James looks at the plan again. "So the brainstorming skill is basically forcing me to ask those questions."
"And writing-plans turns your answers into steps small enough that you'll catch a wrong assumption in 5 minutes instead of 5 days." She points at the screen. "You have a plan. But a plan is just words on a page. In the next lesson, you'll see what happens when Claude executes it: tests first, code review, branch management, and the full lifecycle from plan to merged code."
Try With AI
Install and brainstorm:
Install superpowers and brainstorm a Claude Code skill that does
something useful for your daily work. Notice how many questions the
brainstorming skill asks before proposing any design details.
What you're learning: Design-first thinking. The brainstorming skill forces you to make decisions about scope, edge cases, and design before building anything. Count the questions: most people skip at least half of them when planning alone.
Compare plan granularity:
After brainstorming, run writing-plans on the design document.
Compare the plan's task size (2-5 minutes each) to how you would
naturally break down the same work. What decisions does the plan
make explicit that you would have left implicit?

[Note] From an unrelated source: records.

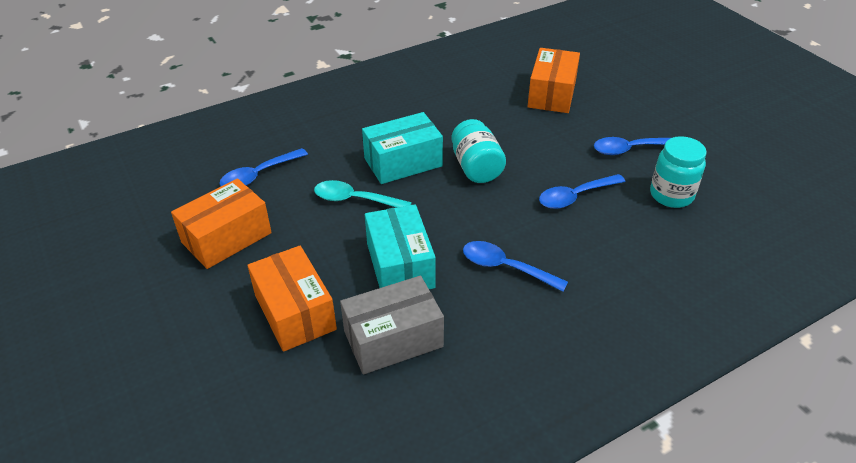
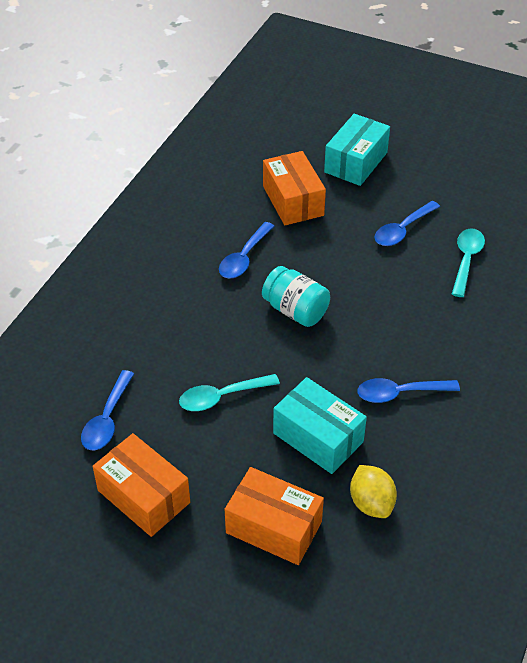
camera: 35 degrees left, 5 degrees up
(226, 238) = (144, 496): orange box -> orange box turned 60 degrees counterclockwise
(393, 339) = (371, 503): grey box -> yellow lemon
(403, 162) = (227, 337): turquoise box -> turquoise box (355, 162)
(575, 196) = (397, 299): blue spoon -> blue spoon (244, 258)
(671, 195) = (466, 260): turquoise jar -> turquoise spoon

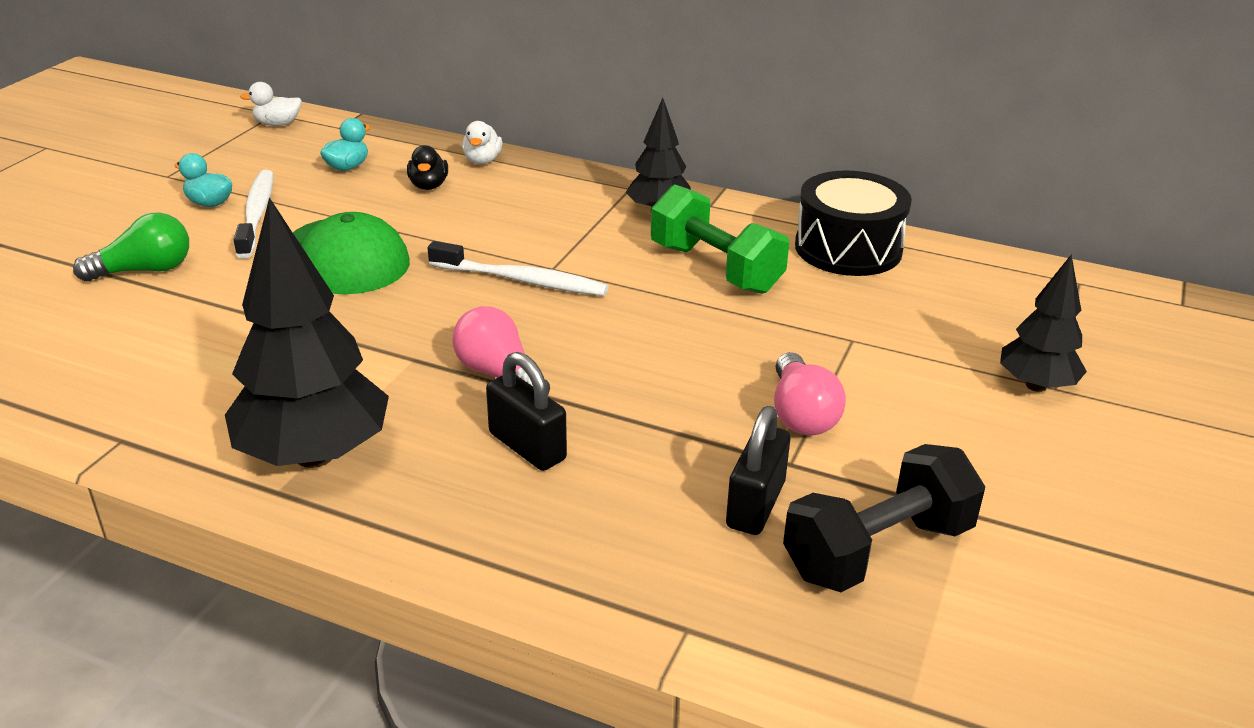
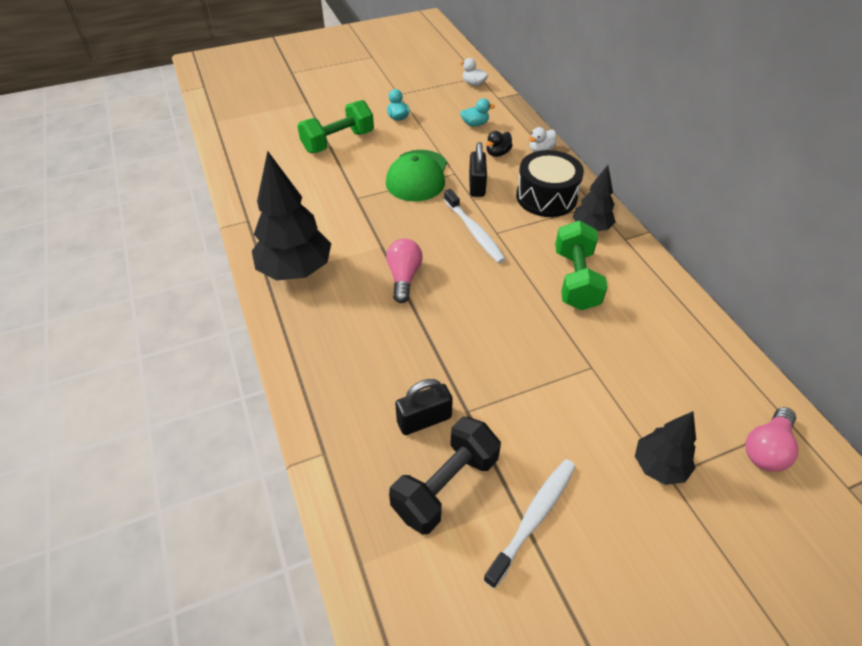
camera: 45 degrees right, 15 degrees up
(145, 270) = (338, 142): green light bulb -> green dumbbell
(256, 214) = (409, 133): white toothbrush -> white toothbrush (533, 518)
(527, 446) = (371, 321): black padlock -> black padlock (477, 185)
(801, 414) = (507, 390): pink light bulb -> pink light bulb (766, 448)
(848, 248) = (668, 311): black drum -> black drum (546, 197)
(878, 550) = (445, 485): black dumbbell -> black dumbbell turned 60 degrees counterclockwise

What you're learning: Task decomposition at a level of detail that makes verification possible after every step, not just at the end. The gap between your natural granularity and the plan's granularity reveals hidden complexity you typically absorb without noticing.
Test the collaboration:
Start a brainstorm for any feature. When the brainstorming skill
makes its first recommendation, deliberately disagree and explain
why you prefer a different approach. How does it adapt? Does the
final design reflect your input or its original suggestion?
What you're learning: AI as collaborator, not dictator. The brainstorming skill is designed to incorporate your expertise and pushback. The final design should be a convergence of both perspectives, not a copy of Claude's first suggestion.